His father, the most profound influence of his life who lived on vividly in his mind and spirit to the day he died, the dream of being a newspaperman born with his father.

* * *

The Great Move from Chicago to the Wilds of Montana came in the year 1917, John eleven years of age, and thus began his life-long romance with the Old West, its history, its characters, its lore forever ingrained in his secret rogue's heart, the breathtaking beauty of the American landscape indelible in his mind.

His father had made his first journey to the lawless terrain of Lewis and Clark's expeditions in November, 1889, having landed a job at the Helena Independent, arriving in Helena, Montana on the day before the Territory became a state, thus marking him officially, a pioneer, a fact young Johnny spoke of with special pride.

Missoula, Montana, what a place for a child with the fertile imagination of Johnny Hutchens to grow up in, the ghosts of Blackfoot warriors in his dreams at night. By day he would listen, listen to the voices, the voices of the old men, men who had crossed the plains by covered wagon and stagecoach, watched the open range come and go, seen the railroads arrive, men who'd fought under General George Armstrong Custer -- the endless recapitulation of his finale at the Battle of Little Big Horn River, Montana, on Bloody Sunday, June 25, 1876.
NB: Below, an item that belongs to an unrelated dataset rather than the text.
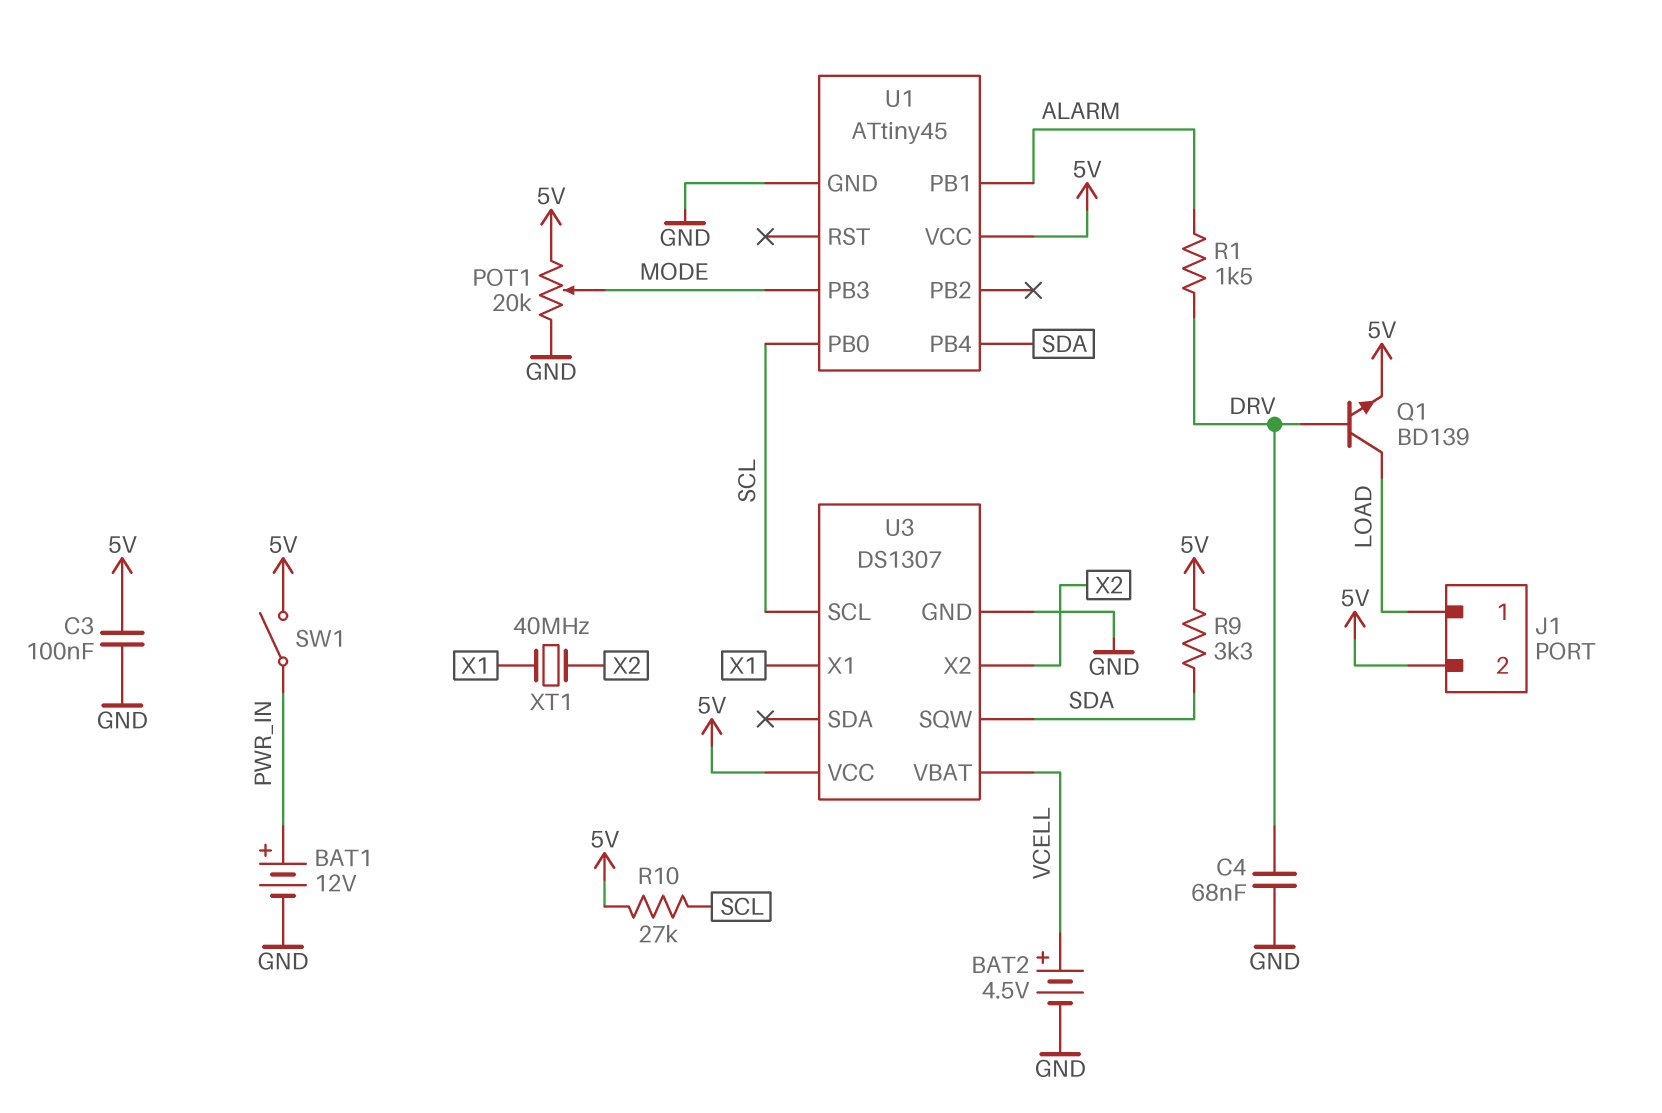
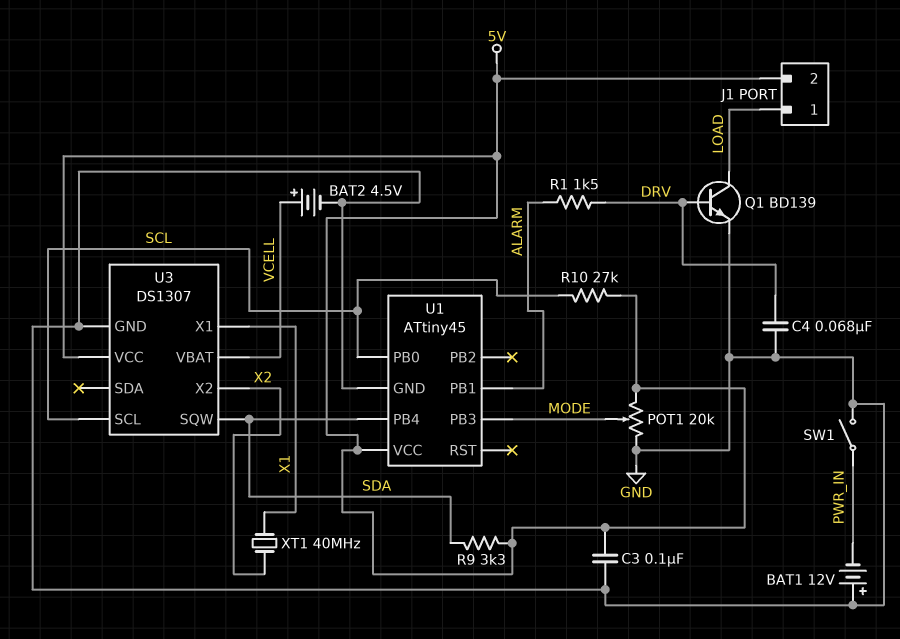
BAT1: 12V (plus PWR_IN, minus GND) -> 12V (plus GND, minus PWR_IN)
Q1: NPN BD139 (B DRV, C LOAD, E 5V) -> NPN BD139 (B DRV, C LOAD, E GND)
SW1: switch (5V, PWR_IN) -> switch (GND, PWR_IN)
The voices, the voices that lived on in his mind, the boy at a respectful distance as the old men gathered on the old courthouse lawn, men in their 90's some of whom fought in the great Civil War, the old Northern Union Army men and Southern Confederates.

"I fought at Shiloh," cried out one old timer thick with emotion.

"I fought at Shiloh," cried another.

"I fought for the North," said the first.

"I fought for the South!"

Suddenly two old fierce men were rushing at one another, lunging with old fury, only at the last moment throwing their arms around each other embracing and weeping.